Safaricom Youth Orchestra Concerts a Showcase of Exceptional Playing

Safaricom Youth Orchestra teams up with Ghetto Classics to present their first-ever public concert after two years.

Sunday, the Safaricom Youth Orchestra (SYO)  will be teaming up with the Art of Music Foundation and Ghetto Classics to present their first-ever public performance after two years.

However, the hallmark will be music students being awarded certificates in orchestral music they have learned to play ranging from the Flute, Alto Sax, Trumpet, and Violin. The 8th Safaricom Youth Orchestra graduation.

The previous two have been held virtually due to the coronavirus pandemic.

The SYO will perform classical pieces, a James Bond medley from the movies, and a special performance of folk fusion.

“Everything the repertoire has is worth listening to. My personal highlight right now is a folk fusion. That is just amazing as it speaks to so much history,” Levi told me during the rehearsals Saturday.

The concert that will be held at the Jain Bhavan Center in Loresho, Nairobi, the afternoon’s event also intertwines Indigenous contemporary music, art, and fashion.

“You know, we’ve been trying to do orchestra for the last 20 years. We’ve been trying to do orchestra for the sake of our own cultural identity. Sometimes orchestra is us. It is (orchestra) not just like a Western thing and now the orchestra is beginning to speak African. So this piece of folk fusion is a collection of folk songs from different ethnic groups in Kenya and stand really, really well for the orchestra. So the whole concert is, I mean, amazing music, but my personal highlight is the fork fusion,” Levi says.

We’ve got classical music with mainstream classical music. That is really good. We’ve got a film music medley with the James Bond films, which is really good, actually a James Bond medley. I am sure everybody will have something. That’s a highlight for them. Some people like me have where everything is a highlight.” 

If you are looking for how Orchestra can speak that African cultural identity for me, it’s that for fusion?

Future of Orchestra

“Music allows us to speak to each other. Music allows us to listen to each other. Music is the glue of who we are, everything,” Levi Wataka, Deputy Music Director Safaricom Youth Orchestra on what music means to him.

Levi was inspired by music by Mr. Levi Adagala, Director of the Kenya Conservatoire of Music. The Conservatoire exists to promote the teaching and performance of quality music of all styles in Kenya. Its main focus is to ensure that every interested individual has an opportunity to experience the benefits of learning to play/sing music at an affordable cost.

Levi says he was once told that “And he (Adagala) was one of the first people who was like, you know what? If you work hard, you might be able to make something of this musical career. And he not only said that but he actually supported, you. He was there, not just for, not just for me, but for generations of people.”

He believes the future of the orchestra is anchored on the many students who graduate and the ripple effect it has on many others.

“We can’t underestimate the function of time. You need time to play instrumental music to a high level. You need. Time has allowed us to start playing instruments at a very young age, to a high level, to practice for longer. Then the opportunity for us to play together in the same room. That is another thing. And by so doing it, you see all these young people are graduating. They’re going back to the churches, back to their schools, back to their home communities, back to other orchestras, and then imparting the lessons that we’ve learned here over there. So the symphonic form is growing.”

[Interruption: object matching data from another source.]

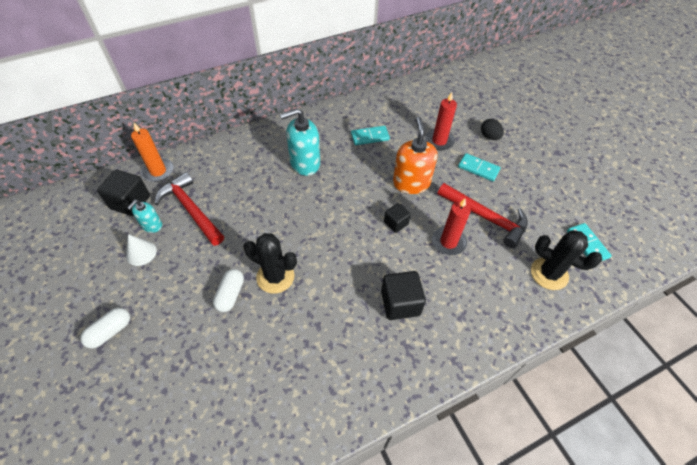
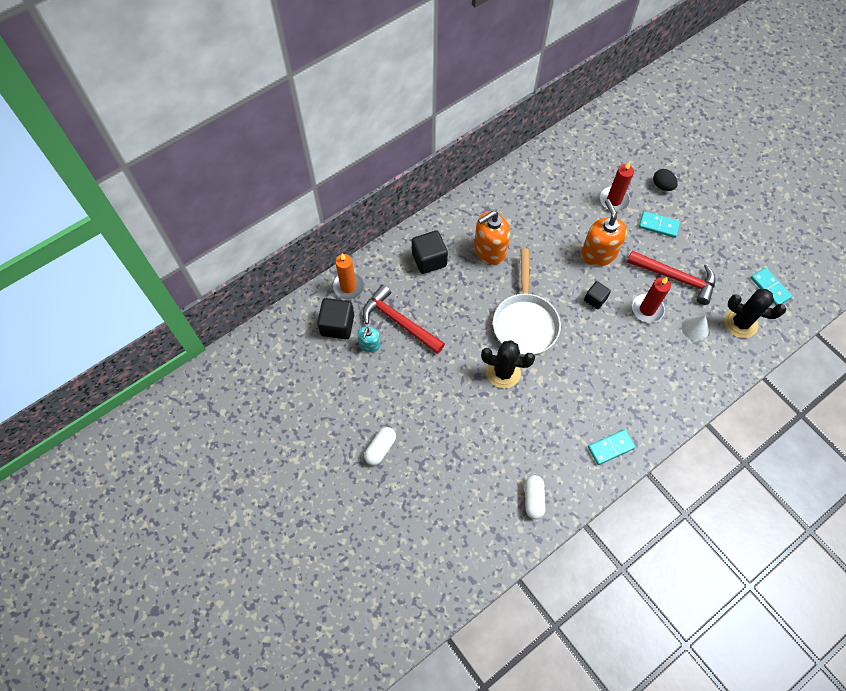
camera: 10 degrees left, 10 degrees up
(141, 253) = (373, 373): white cone -> white cone (695, 328)
(230, 294) = (470, 396): white capsule -> white capsule (533, 499)
(305, 163) = (489, 251): turquoise soap dispenser -> orange soap dispenser
(316, 232) = (525, 322): none -> white pan
(370, 137) = (544, 208): turquoise domino -> turquoise domino (611, 447)
(400, 303) = (619, 375): black cube -> black cube (429, 259)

He also notes that the pandemic taught them positive lessons on how to approach future lessons. He tells me the changes are unprecedented. The classroom, we know has changed forever even the way children concentrate, and what they expect of them.

“One of the things that we’ll probably live on going forward is that we will have to repackage the information because young people don’t have to come to class anymore. They can get information quickly. So the information that we can disseminate virtually, we will continue to do that. And then that means when we come together, What do we do? So we have to now learn, how do we use the time together so that we achieve the best. The end result will be a higher standard of playing music.”

For his parting shot, Levi says, “Literally music is how we can access our deepest understanding. It’s one of the ways that we can get to really listen to who we are. I think once you finish making effort, all of us, you finish making effort, You always still have so much more to do. We don’t have enough of everything. So you can only have so much. Then you can see how far you could go as a society as a person. And the thing that feels that gap is music.”